È famosa per il femminicidio, ma Ciudad Juarez è prima di tutto una città di confine, la più importante dello stato di Chihuahua. Una regione cuscinetto dove centinaia di ragazze arrivano dall’interno del Messico per varcare la “frontiera della speranza” con gli USA.
Vittime perfette
Hanno tra i 15 e i 25 anni e cercano lavoro, spesso nelle maquilladoras, industrie possedute da stranieri, dove però finiscono per essere sfruttate. Sole e senza protezione sono prede perfette per una società, quella messicana ancora profondamente maschilista e patriarcale. Così, la sera, mentre tornano a casa, scompaiono. A centinaia. Vengono ritrovate qualche giorno dopo torturate, violentate, mutilate, strangolate e gettate in una discarica.
Oggi sono quasi un migliaio le ragazze di Juarez mai ritrovate, altrettante quelle recuperate dalle fosse delle periferie povere e dimenticate della città, uccise in vista della “frontiera della speranza”. Amnesty International parlava, una decina di anni fa, di quasi 4.000 vittime, circa 400 l’anno.
Chiamarlo femminicidio
Quando, nel 1993, iniziò questa strage silenziosa, le madri delle ragazze di Ciudad Juarez, donne povere e poco istruite ma forti come la sierra da cui provenivano, non trovavano una parola per definire l’orrore che le loro figlie avevano vissuto. Non esisteva un modo per descrivere quell’odio, quella violenza, inflitti a una donna perché donna.
Fu grazie alla docente femminista Jane Caputi, alla criminologa Diane E.H. Russell e all’antropologa latinoamericana Marcelle Lagarde che le madri di Juarez trovarono quella parola: femminicidio.
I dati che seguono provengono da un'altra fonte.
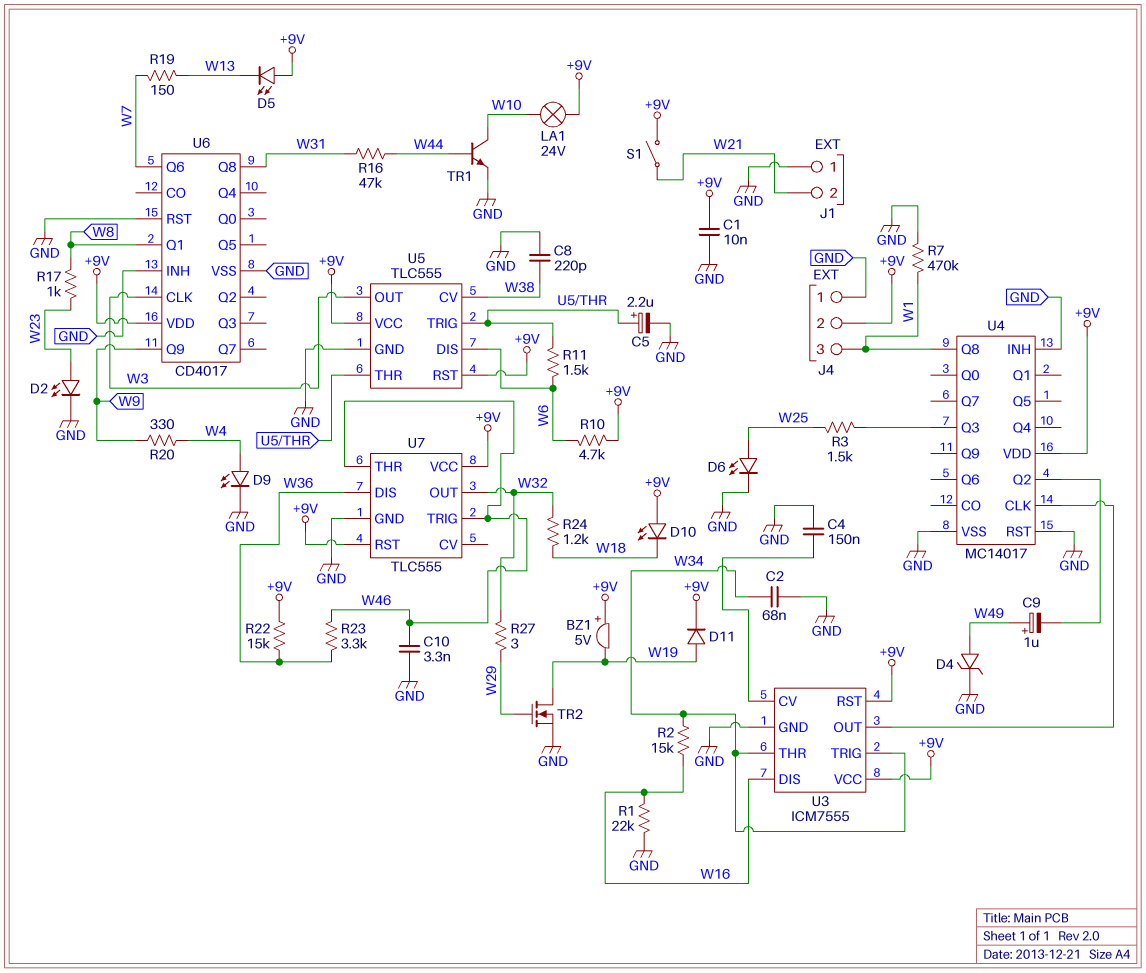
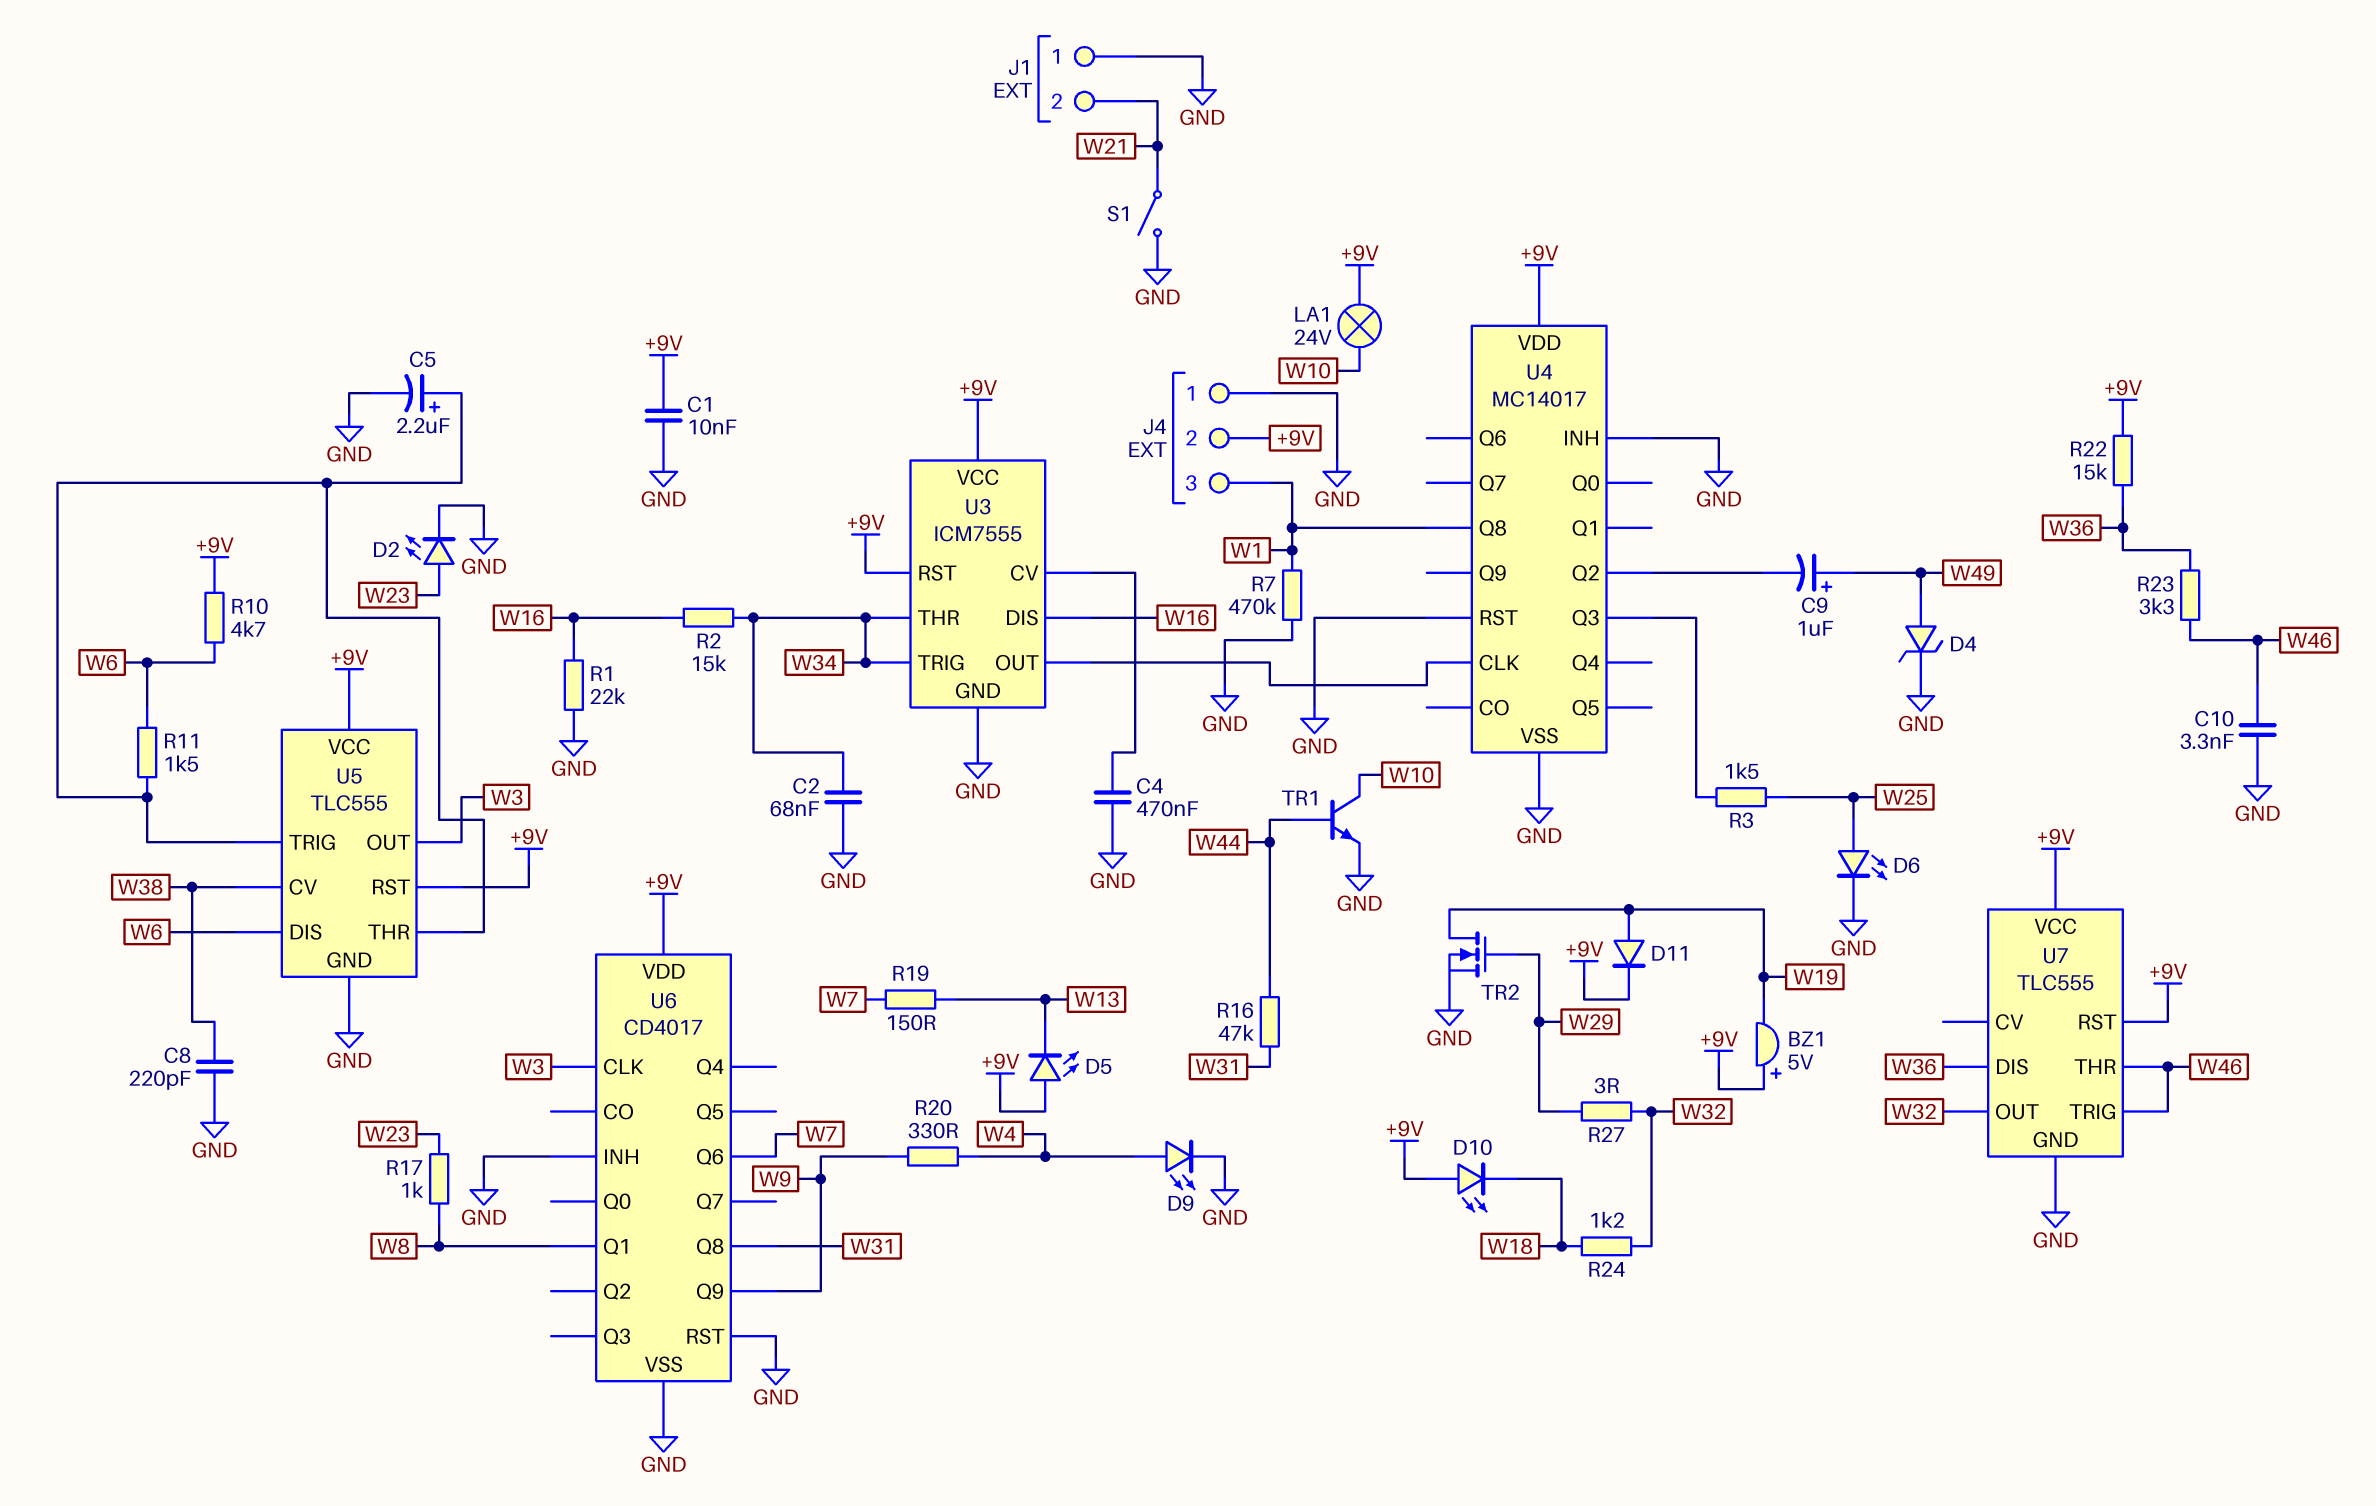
C4: 150nF (GND, U3/CV) -> 470nF (GND, U3/CV)
S1: switch (+9V, W21) -> switch (GND, W21)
Da allora, i loro appelli internazionali non sono mai cessati e le nazioni hanno iniziato a riconoscere il fenomeno, a Juarez e nel mondo. Sono nate leggi che puniscono la specificità di questo crimine, eppure l’ONU ha dichiarato che quasi 100.000 donne continuano a essere uccise ogni anno per motivi di genere.
E le madri di Juarez marciano ancora sulla frontiera ingrata del Messico, alla ricerca dei corpi delle loro figlie perdute, oggi che il male che le uccise ha finalmente un nome ma, spesso, non un colpevole.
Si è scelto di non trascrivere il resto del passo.